There's already a fanpost about this AP piece by Alan Robinson, but since it's pretty likely to be widely quoted, I'll add a couple of comments.
Is this supposed to be reporting? And if so, how should I square that with comments like this?
While Russell was fired, general manager Neal Huntington was retained despite making a succession of poor trades and questionable moves that have left the Pirates with one of the majors’ least-talented teams—a pattern that began long before either arrived in Pittsburgh.
Are these supposed to be facts? There's no doubt that the Pirates are currently one of baseball's least-talented teams, but it's far from clear, at this point, that Huntington's trading record has been poor. He acquired mostly younger players, so it's not a surprise that the Pirates' record got worse, but that doesn't make the trades themselves bad. We've debated the trades ad nauseam, so I won't belabor this here, but for every Huntington trade that looks bad (and there certainly are some - Bay, Gorzelanny, Bautista), I can name one that, at this point in time, looks good (Nady/Marte, Dotel, McLouth, Wilson/Snell).
And by the way - the McLouth and Wilson/Snell trades have turned out well so far, in that the Pirates got something (Jeff Locke, Nathan Adcock, a vaguely-functional starting shortstop in Ronny Cedeno) for nothing. Which leads to this:
Russell’s first team in 2008 was competitive until midseason, when the franchise—eager to stockpile a talent-bereft farm system—began dealing away or cutting productive players such as Jason Bay, Xavier Nady, Freddy Sanchez, Jack Wilson, Nate McLouth, Adam LaRoche, Matt Capps, John Grabow, Tom Gorzelanny, Ian Snell, Sean Burnett and Nyjer Morgan. Also traded was 2010 major league home run leader Jose Bautista during a two-year roster purge.
How many of those players are still productive? Would the Pirates have been better off this season with all those players but without Ross Ohlendorf, Jose Tabata, Joel Hanrahan, and Lastings Milledge? Maybe, but the difference would be slight - Wilson, Nady, Snell and McLouth are close to worthless, and Bay and Morgan are coming off awful seasons. And that's not even considering that several of the traded players would have been free agents after 2009 anyway, and that the Pirates acquired a bunch of young players who haven't gotten to the majors yet. The Pirates were going to be terrible no matter what, so they might as well have picked up a few young players who might be able to help in the future. The Bucs' decision to rebuild was a no-brainer.

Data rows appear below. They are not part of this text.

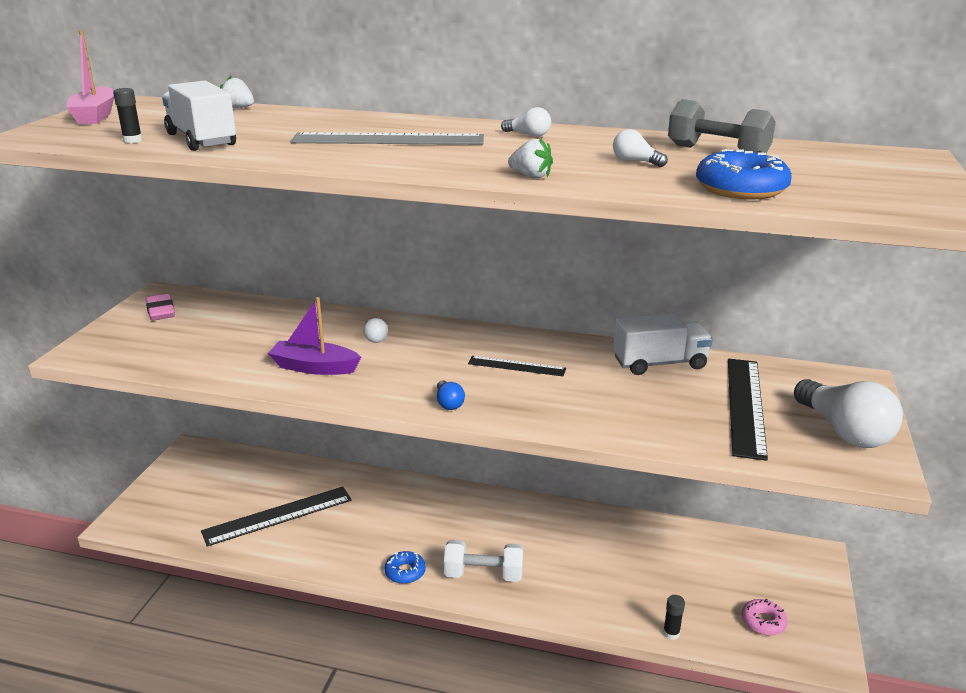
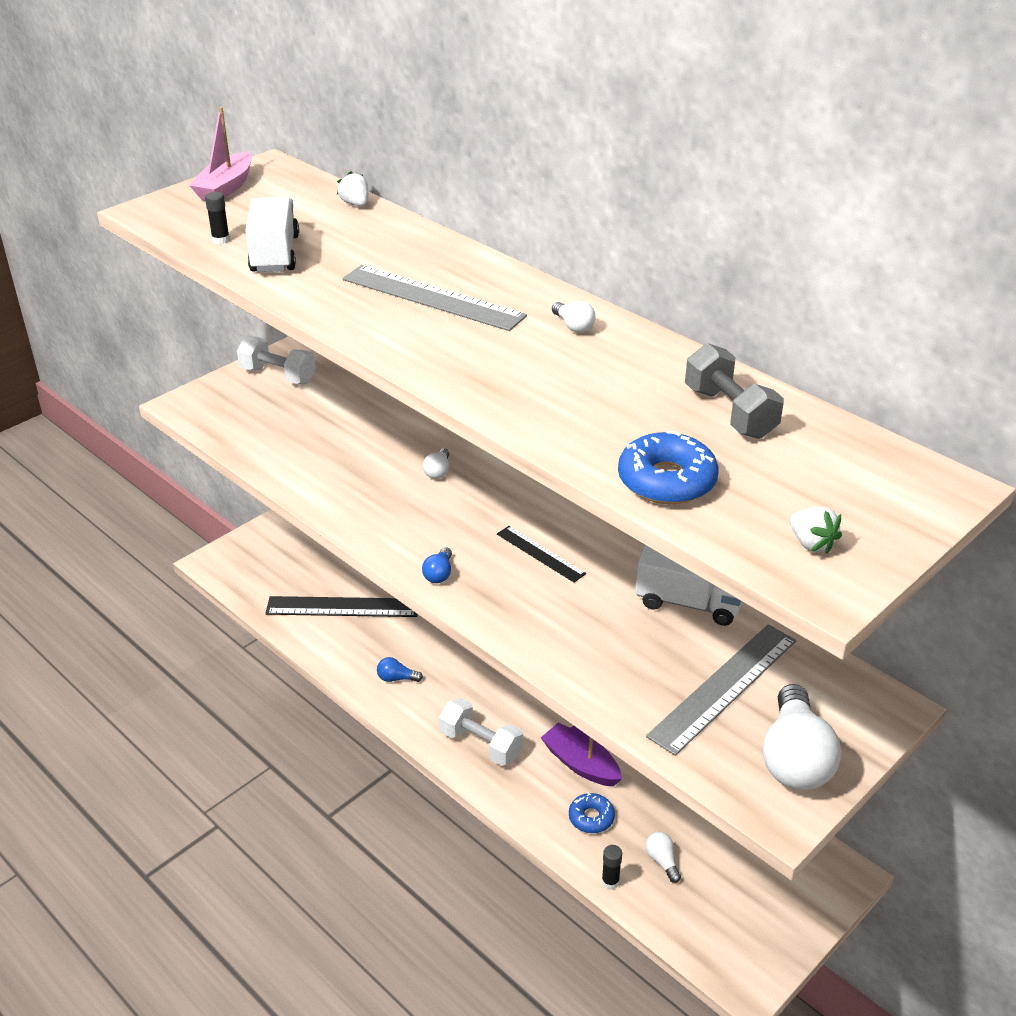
camera: 30 degrees right, 10 degrees up
(161, 311) = (278, 375): pink eraser -> white dumbbell
(314, 367) = (357, 489): purple boat -> purple boat (580, 764)
(370, 552) = (396, 678): none -> blue light bulb
(405, 572) = (413, 711): blue donut -> blue donut (591, 817)
(531, 176) = (493, 397): white strawberry -> white strawberry (811, 543)
(635, 162) = (621, 404): white light bulb -> white light bulb (662, 861)
(745, 405) = (723, 687): black ruler -> grey ruler
(763, 622) = (714, 914): pink donut -> none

You can argue about the way they did it, but I can't believe someone who is paid to write about the team still isn't convinced it was a good idea.
I half-expected this article to end with, "And that is why Neal Huntington should go jump off a bridge." I don't agree with Robinson's opinions, but even that isn't the point - the point is that this is supposed to be a news article.